Courtesy of Kerlyne Jean-Baptiste

Kerlyne Jean-Baptiste, founder of afro-textured hair care startup KerlyGirl, calls herself “KerlyGirl’s first customer.” 

A Massachusetts native who moved to Providence in 2012 to begin her undergraduate degree at Brown University, Jean-Baptiste had always been in the minority, surrounded mostly by white folks. In 2014, that changed: Jean-Baptiste spent a semester in Senegal, an experience that would quickly prove transformative.

“I found this new sense of self-worth and self-confidence after studying abroad in Senegal and seeing other women like me,” Jean-Baptiste said. “Right in the middle of study abroad, I shaved my head. It was great in an equatorial environment, but when I got back to Massachusetts and Rhode Island, I was like, ‘Whoa.’” 

Not only did Jean-Baptiste have to readjust to the scalp-chilling cold of New England; she also found herself running up against walls trying to find products for her newly growing 4C hair. At the closest retailer, CVS, she’d be lucky if she found a product with olive oil in it, let alone a line of products catered to her kinky curls. 

Jean-Baptiste began ordering raw materials online and mixing hair products in her dorm room at Brown. She shared the products with family and friends, and over time, the little workshop grew. By the time she graduated, she had people in her network ordering KerlyGirl products through a Google form. 

“We always joked about, ‘We should make this a business,’” Jean-Baptiste said. “When I think about that time, I think, 'Words are very powerful.'”

In 2018, nearly four years after she’d left Senegal, Jean-Baptiste launched a website and incorporated KerlyGirl. Today, KerlyGirl is a fully fledged B2C startup, selling hair masks, curl creams, serums and more through its e-commerce site. Its products are specifically catered to people with Type 3 and 4 hair — the very tightest coils — and are all plant-based, COSMOS-certified organic. 

KerlyGirl started the year by participating in Social Enterprise Greenhouse (SEG)’s Social Impact Accelerator, one of the many accelerators that went remote mid-program. Jean-Baptiste credits SEG — especially Meg Wirth, the nonprofit’s health and wellness initiative director — with helping KerlyGirl advance on its business plan, prepare to pitch to angel investors and grow, all in spite of the pandemic. 

“If Covid-19 made life hard, it made life for Black women harder,” Jean-Baptiste said. “I think Meg was very cognizant of that. She took a liking to me and, I guess, had a personal mission to keep in touch with me, sending me grants and little opportunities, reading my applications. That was super important to me.”

KerlyGirl was also one of six finalists in Get Started Rhode Island this year, a local version of Atlanta-based Cox Business’s pitch competitions across the country.

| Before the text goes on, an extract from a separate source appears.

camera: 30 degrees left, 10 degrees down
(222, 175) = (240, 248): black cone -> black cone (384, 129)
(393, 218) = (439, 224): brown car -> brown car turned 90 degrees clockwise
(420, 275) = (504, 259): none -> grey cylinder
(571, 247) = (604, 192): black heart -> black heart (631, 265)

As Jean-Baptiste noted, though, she was the only Black woman founder on stage. She takes pride in her status, but she also hopes to be see other Black women entrepreneurs being recognized at pitch contests and by investors. Ventures founded by Black women, she pointed out, have one of the highest returns on investment among all startups. 

“I am a solo founder, and I take a lot of pride in being a company founder as a Black woman,” Jean-Baptiste said. “In this time, crafting a new vision for our country, that needs to happen locally, communally and intimately, and I’m able to do that with my budding venture.”

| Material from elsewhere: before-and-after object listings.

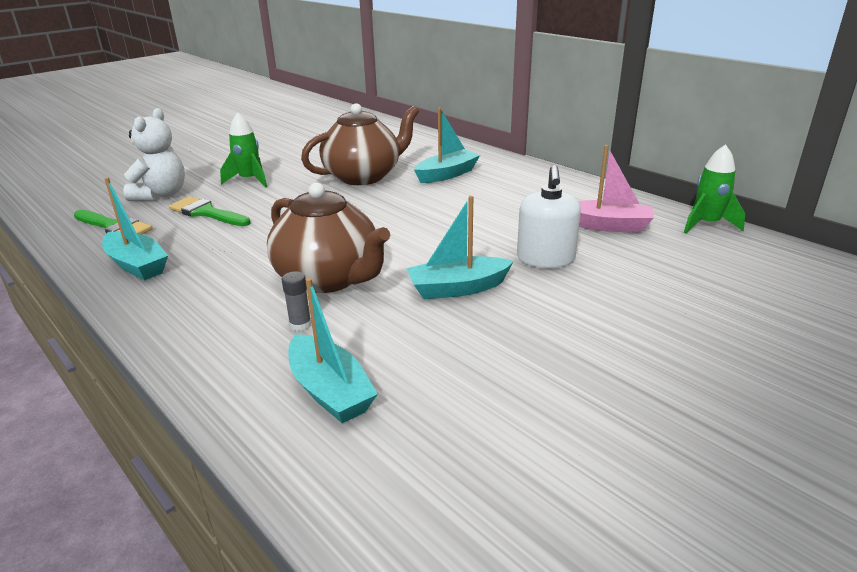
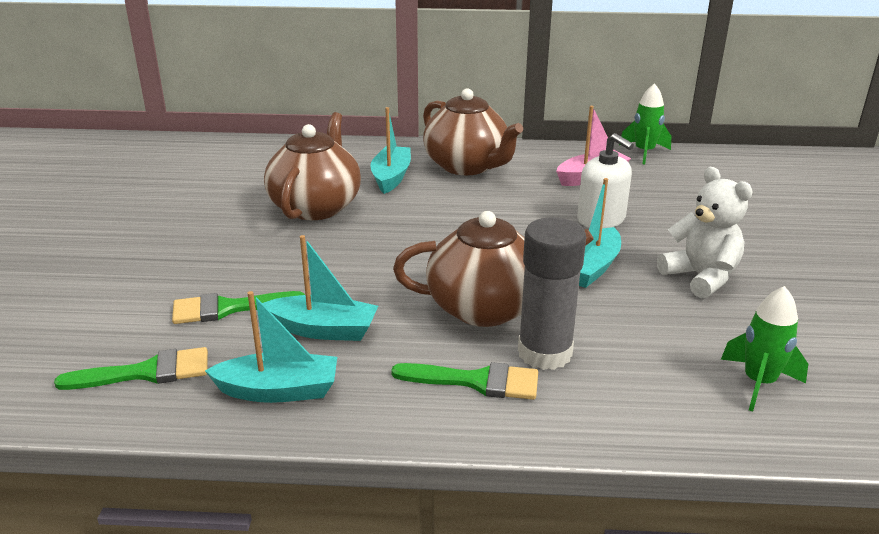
camera: 45 degrees left, 0 degrees up
(161, 194) = (118, 315): white teddy bear -> white teddy bear (701, 277)
(227, 317) = (477, 381): none -> green brush
(249, 180) = (196, 256): green rocket -> green rocket (758, 383)
(300, 325) = (544, 353): grey glue stick -> grey glue stick, size x2.40
(330, 391) = (660, 381): turquoise boat -> turquoise boat (324, 330)
(517, 184) = (467, 166): none -> brown teapot

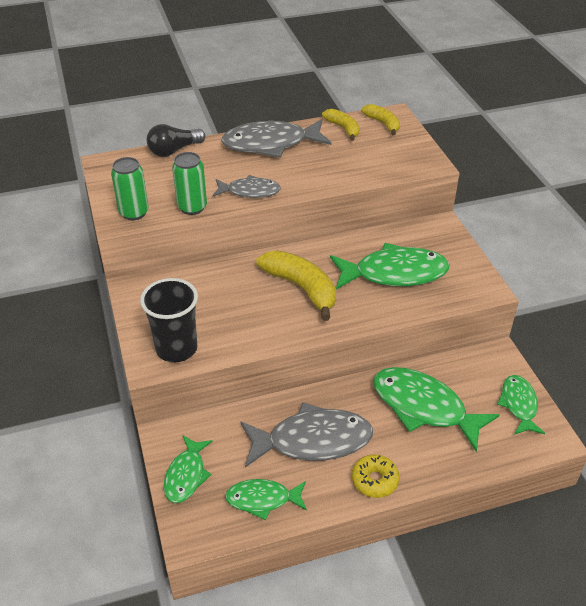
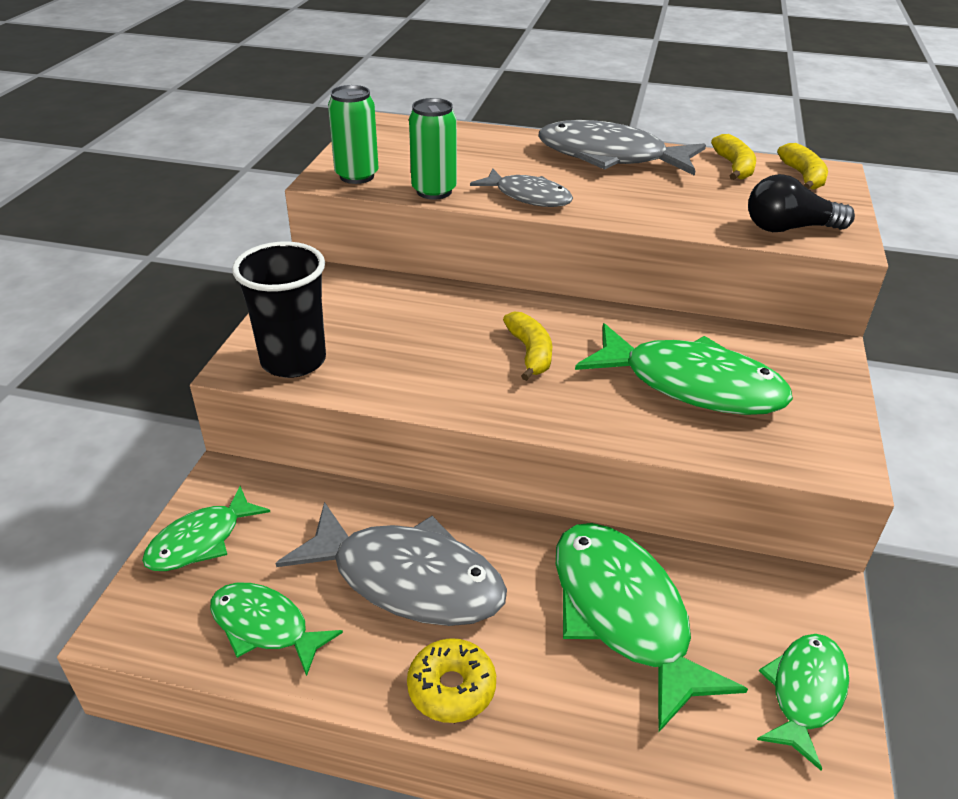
camera: 30 degrees right, 5 degrees down
(174, 150) = (474, 132): black light bulb -> black light bulb (789, 228)
(301, 288) = (530, 353): yellow banana -> yellow banana, size x0.58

Jean-Baptiste is looking to bring in outside funding. Eventually, Jean-Baptiste said, she could envision KerlyGirl products in a brick-and-mortar store like the Providence CVS that disappointed her so many years ago. For now, though, her target audience is people like her: Millennial and Gen-Z Black women who are digital natives and want to learn about the possibilities of their hair.

Five years from now, the vision is more ambitious.

“I want KerlyGirl’s vision to match its social impact and its customer impact,” Jean-Baptiste said. “I want KerlyGirl to be a multimillion-dollar company. I want us to have impacted the health and hair of over 100,000 Black women and their friends. I want people to understand that curly-haired folks have a space in the market. I want KerlyGirl to be a vanguard in that.”